L’auteur montre avec force arguments et compétences (il s’agit aussi de la publication d’une thèse de doctorat) que l’un des signes de la diffusion de la pensée de Darwin se rencontre aussi dans les dessins et autres représentations réalistes des premiers hommes, des chaînons manquants. La diversité et la multiplicité des œuvres d’art, l’amplitude du retentissement de la théorie de l’évolution, lui permet d’analyser les illustrations de Darwin, des illustrateurs de la période, et des artistes et concepteurs contemporains de Darwin qui, dès la publication de son ouvrage, ont déclaré leur intérêt pour l’évolution et peint des œuvres qui tenaient compte de cet apport. Qu’il s’agisse de Degas, Cormon, Klinger ou plus tardivement de Klimt, Böcklin, Redon, ou d’autres, et pour laisser de côté les "littéraires" (Flaubert, Littré, du Camp, Sand, Taine, Renan…) l’impact de la théorie de Darwin est constatable, tant sur la conception des corps, que sur la conception de l’espace (en particulier, physique, de la nature) et du temps (échelle temporelle, profondeur historique…). L’auteur cependant divise son travail en deux moments : la réception de Darwin par les artistes et la réception de leurs œuvres d’art post-darwinienne par la critique artistique. Quoi qu’il en soit, les artistes se sont montrés sensibles au débat, à la nouveauté ou aux aspects potentiellement humains que représentait le concept d’évolution.
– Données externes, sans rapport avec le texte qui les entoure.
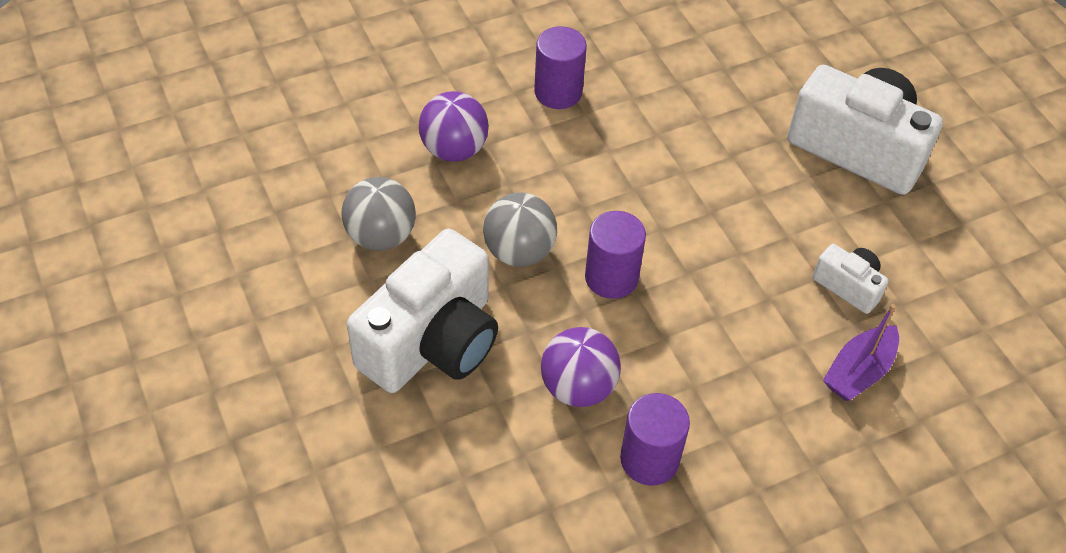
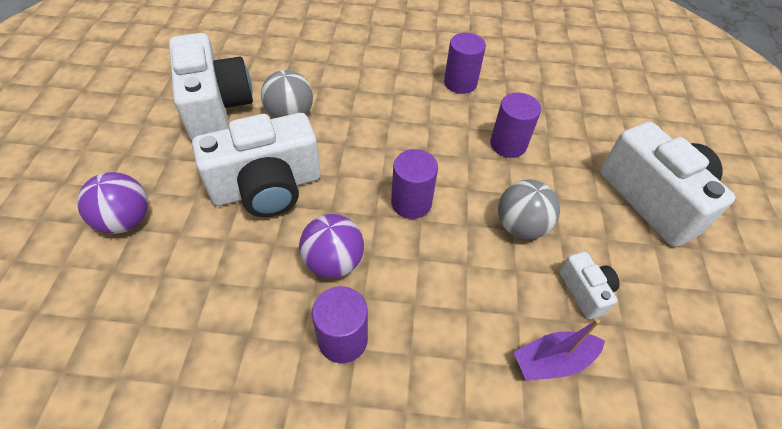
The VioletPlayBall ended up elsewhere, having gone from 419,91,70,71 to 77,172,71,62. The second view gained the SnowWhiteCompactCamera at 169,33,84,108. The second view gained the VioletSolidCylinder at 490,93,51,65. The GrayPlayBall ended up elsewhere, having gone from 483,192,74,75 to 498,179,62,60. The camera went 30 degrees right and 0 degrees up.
En un mot, les artistes lisent Darwin, le Parnasse s’inspire des sciences de la nature pour sa méthode poétique, les critiques d’art se montrent sensibles à l’actualité scientifique de leur temps et aux implications humaines du darwinisme. Dans le lot de productions artistiques, on (et l’auteur plus sûrement) distingue des œuvres qui s’inspirent de Darwin, des œuvres darwiniennes, et des œuvres qui participent du même esprit (Courbet, par exemple, peignant des œuvres de nature avec un regard darwinien). Mais simultanément, on ne peut séparer ces œuvres de la littérature et de la critique liées aux représentations évolutionnaires (nature, préhistoire, paléontologie…).

L’ouvrage détaille avec précision les éléments en jeu, mais aussi les formes artistiques mises en œuvre. L’auteur donne ainsi corps à des figures spécifiques, nous remet sous les yeux des œuvres dont on avait négligé la teneur darwinienne. Il rappelle évidemment aussi que la première expédition de Darwin avait été suivie par des dessinateurs et d’ailleurs aussi par des dessins de Darwin publiés. Enfin, il souligne comment la réception de l’évolution par le milieu ambiant a conditionné la transmission puis l’expression artistique de l’évolution au monde de l’écriture et à celui des images et des formes.

A lire absolument, à la fois pour l’étude des rapports entre arts et sciences autour de la théorie de Darwin, pour l’apport de l’ouvrage à la mise au jour du souci artistique de coller à la vérité scientifique, et la recherche d’une collaboration étroite entre scientifiques et artistes. Où l’on voit aussi que plusieurs cas sont possibles : les artistes pouvant chercher à "coller" aux sciences ; ou au contraire chercher à déployer un nouvel imaginaire à partir des résultats scientifiques. Contribution, reconstitution, nouvelle élaboration, collaboration, autant de rapports différents entre les arts et les sciences

 

* Béatrice Grandordy, Charles Darwin et "l’évolution" dans les arts plastiques de 1859 à 1914, Paris, L’Harmattan, 2012 (Coll. Sciences et Société, 31 euros, 296 p.).